A really successful paper is one that begins with a really interesting question (one that makes the listener instantly curious to learn the answer) and then uses an economic principle or principles to construct a plausible answer. You’ll know you have a good paper if the first thing your roommate wants to do upon reading it is to tell friends about it.

Frank, R. H. (2006). The economic naturalist writing assignment. The Journal of Economic Education37(1), 58-67.

What kind of questions? Here are just two (the names in parentheses are of the students who asked the question, and went on to answer them in their essays):

  1. Why do brides spend so much money on wedding dresses, whereas grooms often rent cheap tuxedos, even though grooms could potentially wear their tuxedos on many other occasions and brides will never wear their dresses again?
    (Jennifer Dulski)
  2. Why are round-trip fares from Hawaii to the mainland higher than the corresponding fares from the mainland to Hawaii? (Karen Hittle)

Curious to hear the answers? Please, read the paper as an appetizer, and for the mains, buy the book.


In the paper I have been excerpting from, Professor Frank uses the analogy of how tennis is taught to beginners, beginning with basic drills (of which the forehand comes first).

Those who aspire to move their games to a higher level typically continue with formal instruction. However, for them, too, an important part of the learning process is continued play.

Same as earlier, which is what ibid means

Now, about that “continued play” being an important part of the learning process, Tyler Cowen has a post out today, titled “Why do they keep the books wrapped in Mexican bookstores?“:

Yes, wrapped in clear shrink wrap. So you can’t page through them and see what the book might be like. I can think of a few hypotheses:
They don’t want you standing in the bookstore reading the thing, rather than buying it. A bit like some U.S. comics news stands in days past. Yet this doesn’t seem so plausible for longer books or most novels.
They want the books to look nicer and less grimy.
How about price discrimination?

https://marginalrevolution.com/marginalrevolution/2021/07/why-do-they-keep-the-books-wrapped-in-mexican-bookstores.html

If Tyler Cowen can take the time out to practice his forehand, surely the rest of us can also train like athletes?

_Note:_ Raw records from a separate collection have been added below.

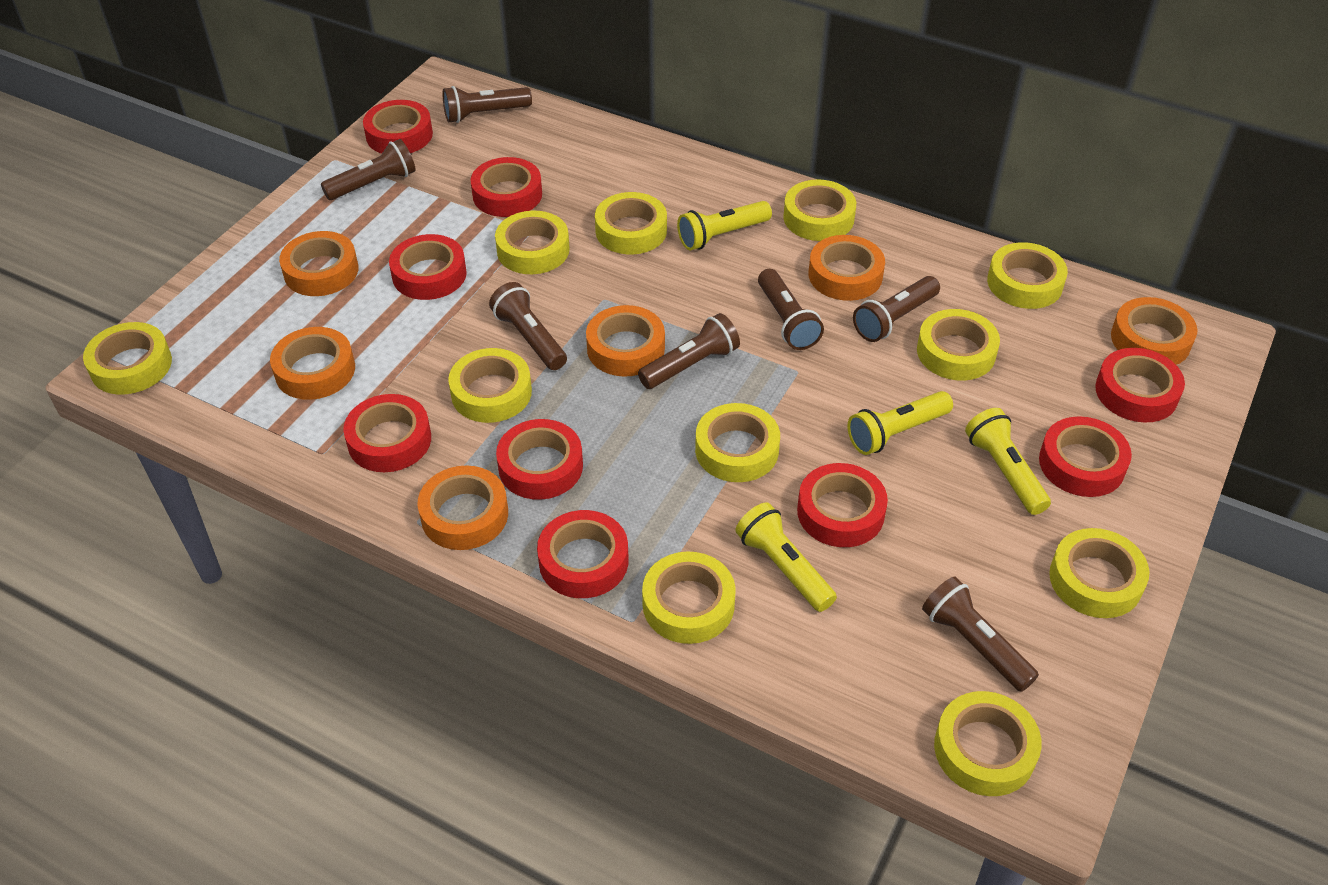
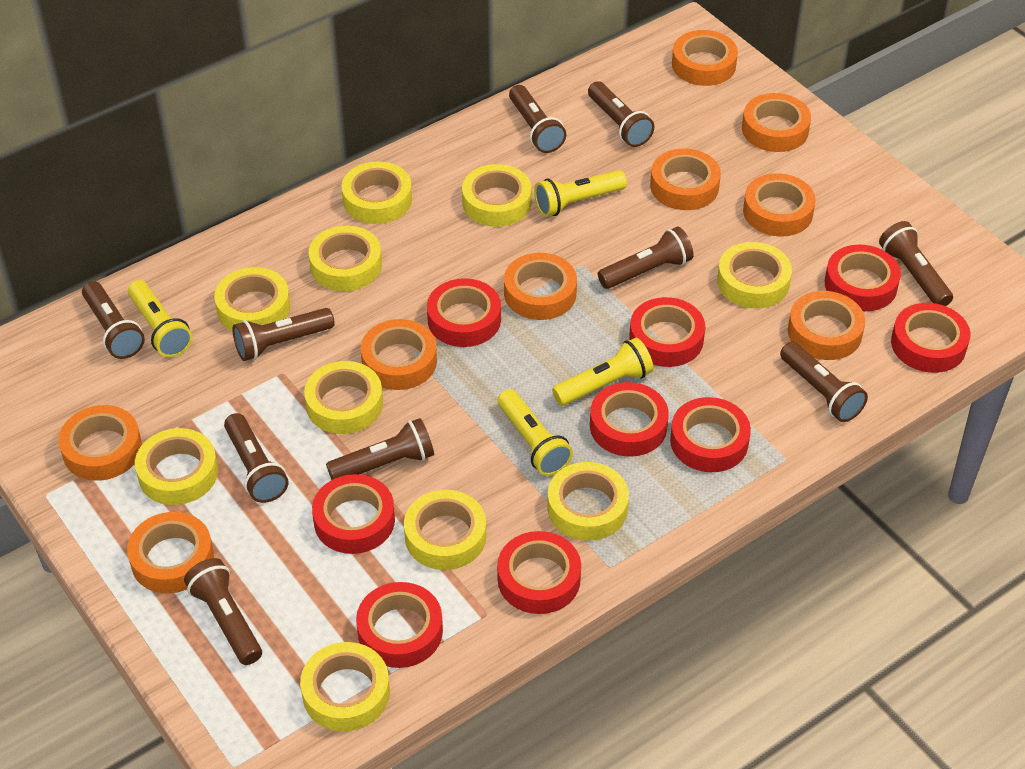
brown flashlight: 7 -> 10
orange tape: 6 -> 9
yellow tape: 11 -> 10

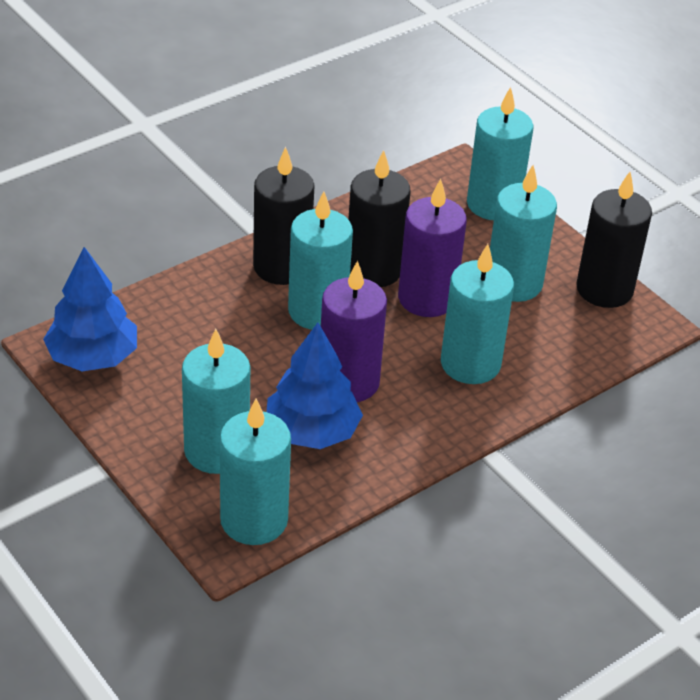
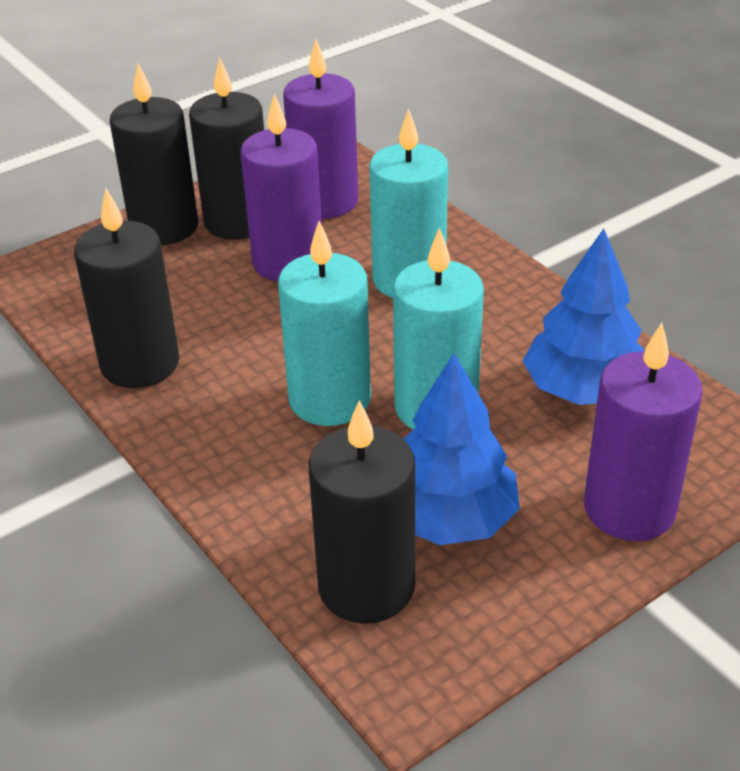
black candle: 3 -> 4
purple candle: 2 -> 3
turquoise candle: 6 -> 3

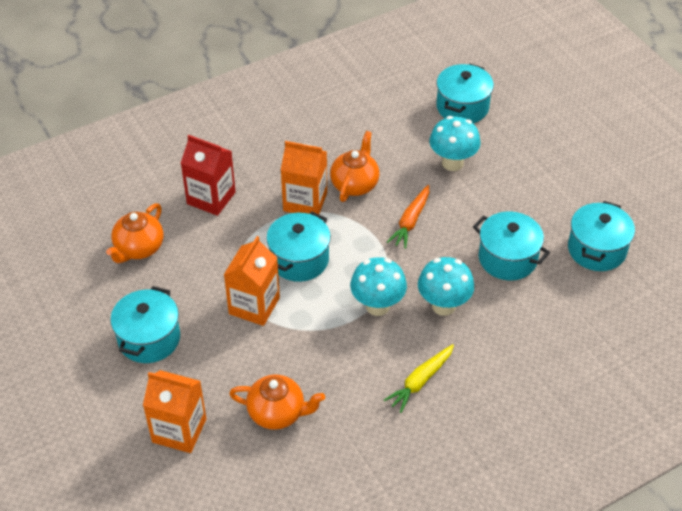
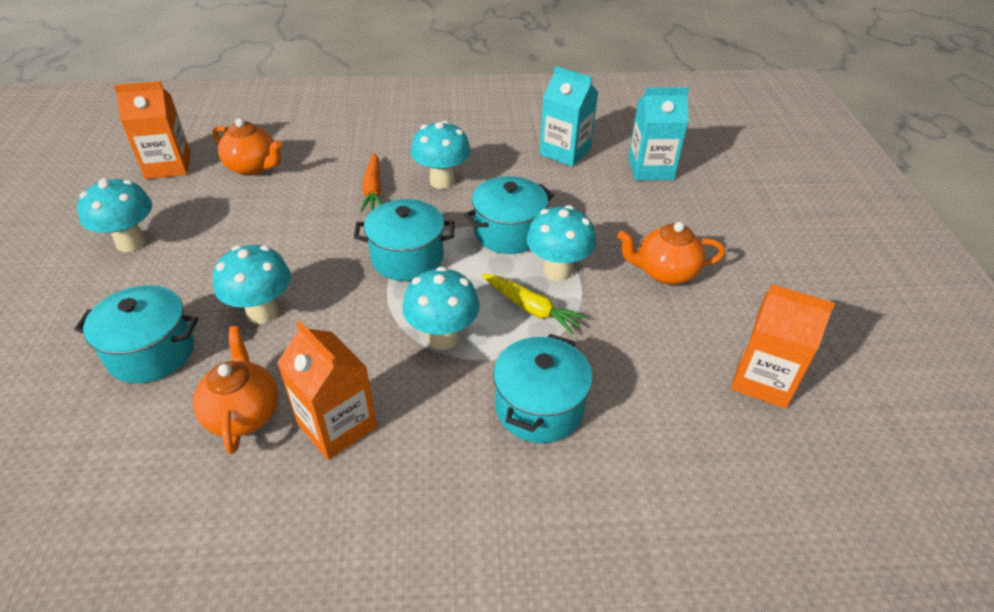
red carton: 1 -> 0
turquoise carton: 0 -> 2
turquoise mushroom: 3 -> 5
turquoise pot: 5 -> 4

Principles of economics can be learnt for free online, using any resource of your choice. I’m not linking to any specific one because I want to make the point that you can very, very easily choose a resource, and it will likely be great.

But better still, principles of economics can be practiced very easily too! What are you waiting for? 🙂

Finally: Crosswords (at least the one closest to my home) wraps some books in clear shrink wrap, but not others. Does anybody know why?